03 December 2010

110 Reasons to Celebrate

Young dark-skinned girls in bright blue uniforms trimmed the auburn dirt main street of Moyamba. They waited in anticipation with smiles that were would have been hard to wipe off their faces even in spite of the blazing sun. The line up was act of respect, appreciation and welcome to the procession that was moving towards them from further up the street. As the parade moved closer to the tunnel of blue, you could begin to make out groups of ladies doing a sort of shuffle dance to music provided by traditional drums. The ladies where clothed in a variety of different blue Africana motifs. They moved down the street in celebration and with their leader being carried in a hammock by four strong and well-muscled men. The ladies danced, laughed and greeted the young girls as they came through the welcome tunnel. The old meet the new and were greeted like a group who had not been home for a very long time. The procession moved towards the bright blue and stark white metal gate and entered the campus in a jubilee cheer, followed closely the Mende “devil” completely covered in grass entertaining the parade and it’s onlookers with it’s pow wow like dance. With the parade over the blue uniformed girls filed back into the compound so the celebration could officially begin. Harford School for Girls was turning 110 and old girls from around from abroad and the country came to commemorate
Founded in 1900 by Methodist missionaries, amidst over a century of challenges and tribulations has become a leader in promoting girls education. The celebration kicked off with a special ceremony honoring the old girls who have found success following their secondary education, including four paramount chiefs, the current chief justice of the country, ambassadors, and many other professionals. All the old girls have a fierce intense pride for their school. For most of them, this is the place that kicked off their drive towards success.
The celebration continued with a clash of the Houses. The student body is split up into different ‘houses’ to have interschool competitions (yes, very much like Harry Potter) Harford blue was traded for Anderson pink, Gulama yellow, Kenny orange and Wilson green. Each house danced against each other with again the old girls and new girls commemorating together to create one of the biggest dance parties I have ever been to. The most recent African beats where not in short supply during the picnic and just so you know; everyone at Harford and Moyamba informed me I can not dance. True Story, this white girl can not ‘shake bodi’ like the Harford African girls…

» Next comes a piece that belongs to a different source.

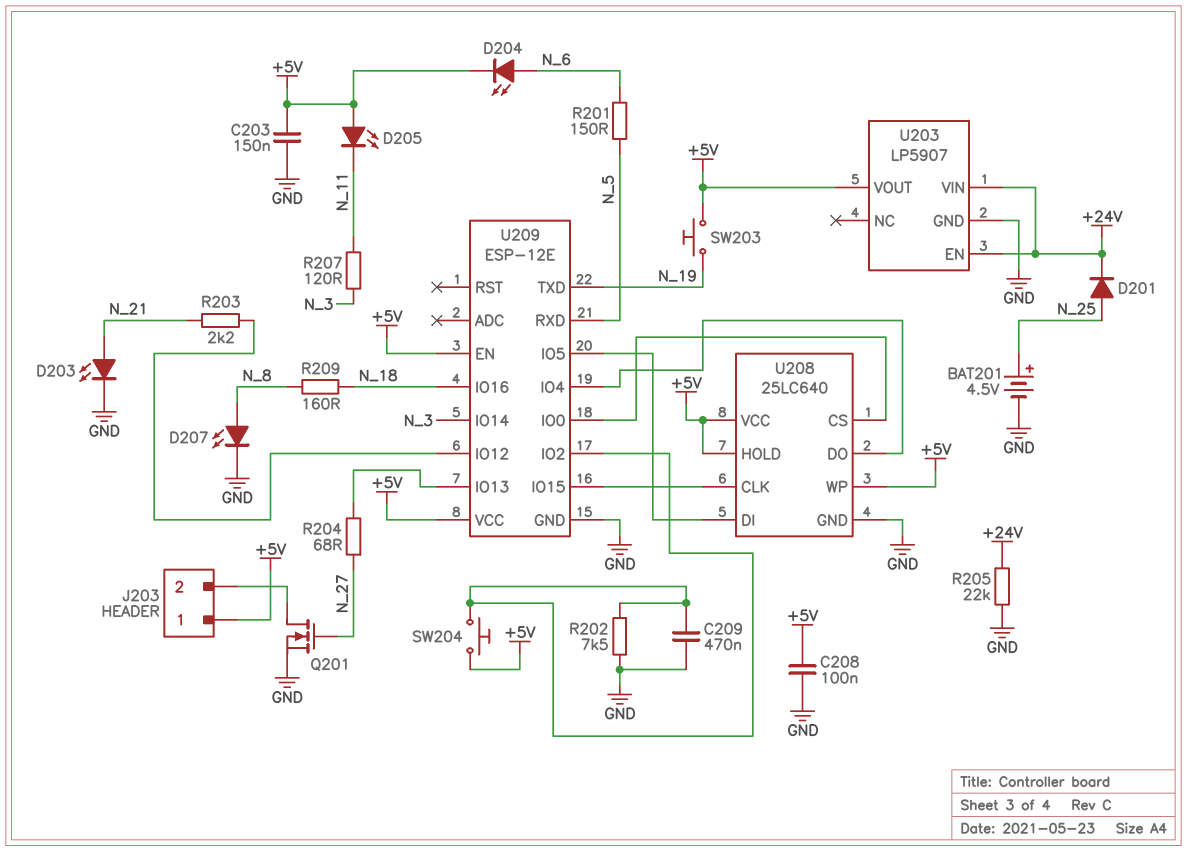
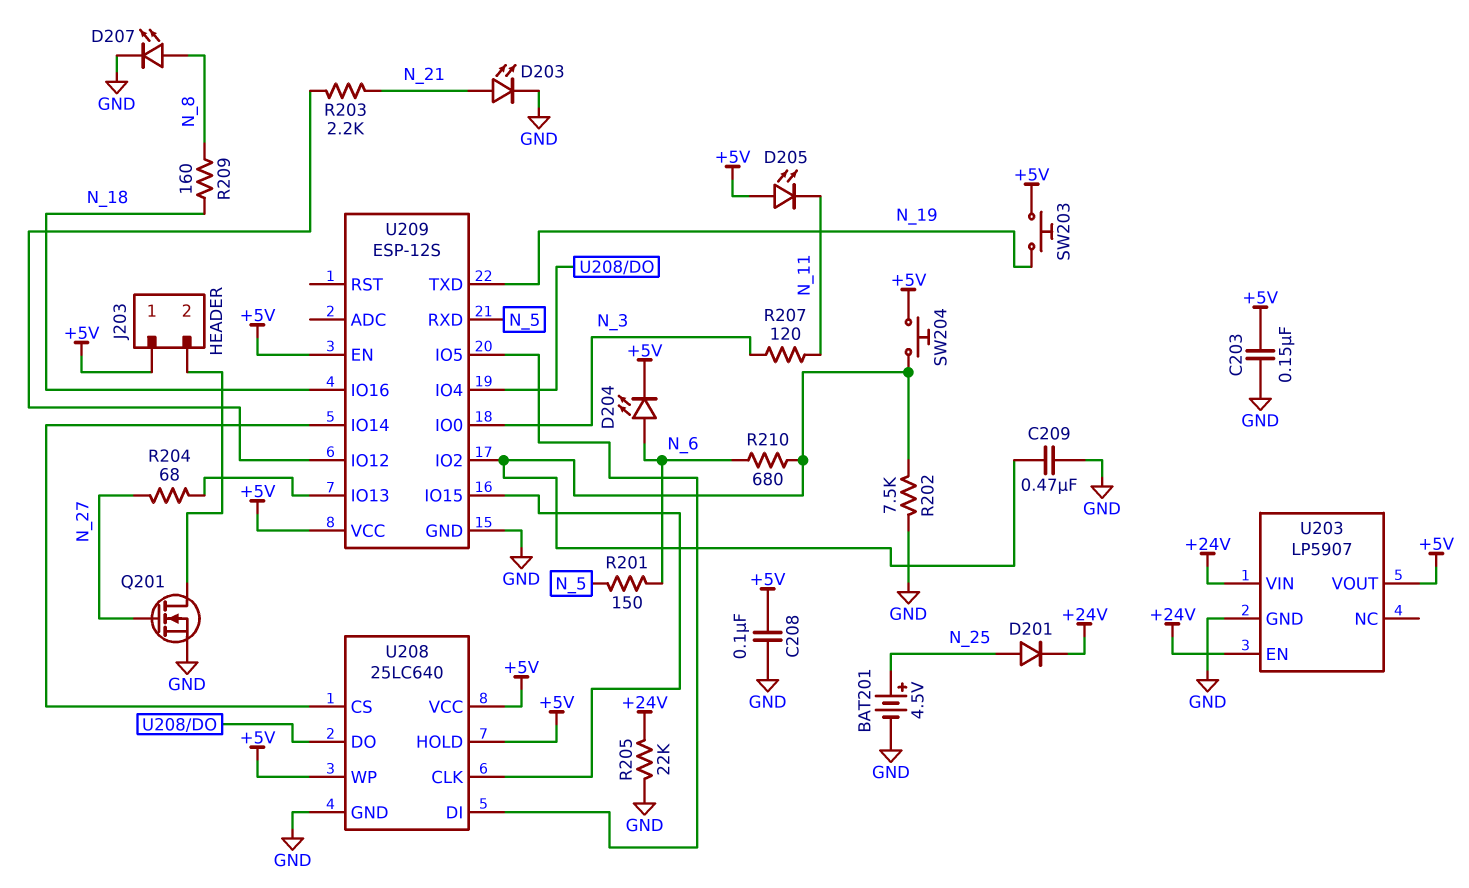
R210: none -> 680 (N_6, U209/IO2)
U209: ESP-12E -> ESP-12S
U209 pin IO0: U208/CS -> N_3
U209 pin IO14: N_3 -> U208/CS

The old girls danced into the night while the new girls were sent back to the boarding home, the morning came quick and was greeted by the flag raising ceremony of the Harford school flag and more honoring of the successful alumni. The old girls then danced into the night at a carnival at the sports stadium in Moyamba town; this time the little girls have to stay home and again I was told I can’t dance. Hahahah (really just trying to laugh it off)
The celebration concluded with an church service and once again all the girls, old and new took to the streets of Moyamba to march. It was great, like a homecoming parade with three marching bands, all the old girls dressed in white Africana dress with the blue Harford School symbol embossed on them and then of course the new girls with their blue dresses and berets. They marched throughout the town celebrating and displaying their school pride.
When you turn 110, invite 110 of your closest friend and dance until your feet hurt, or until the generator breaks or runs out of gas…

4 comments:

Becky said...

I just love your blog's Alli - miss you and when you get back maybe by that time you will be able to shake your bootie!!! Stay safe - have fun - love you!!!

Becky

by Chad Finer said...

your descriptions of where you are, what you are doing and seeing - they are wonderful. By accident I came across your site. As I previously posted My wife and I were in your same spot - a school (HRSS Kenema) in upcountry Sierra Leone. We were new to it all in 1968. I marvel and yet in the same breath I am discouraged at how little has changed in those 42 years. I enjoy reading your wonderful descriptions - thanks

Anonymous said...

love it lady! i cant wait to come and share the experiences.

Esther Megill said...

This is an interesting description of a great event. But I would like to correct a statement you made--that the school was started by the Methodist Church. This is not true. It was the women of the United Brethren in Christ Church who originally raised money for the school. In 1968 the E.U.B. church joined with the Methodist Church (in the U.S.A.) to form The United Methodist Church. In Sierra Leone if you say "Methodist," I am sure they think of the Methodist Church which was founded by the British. There is also a United Methodist Church in Sierra Leone, which began as the Evangelical United Brethren Church.
--Esther Megill, former missionary in Sierra Leone of the E.U.B. Church.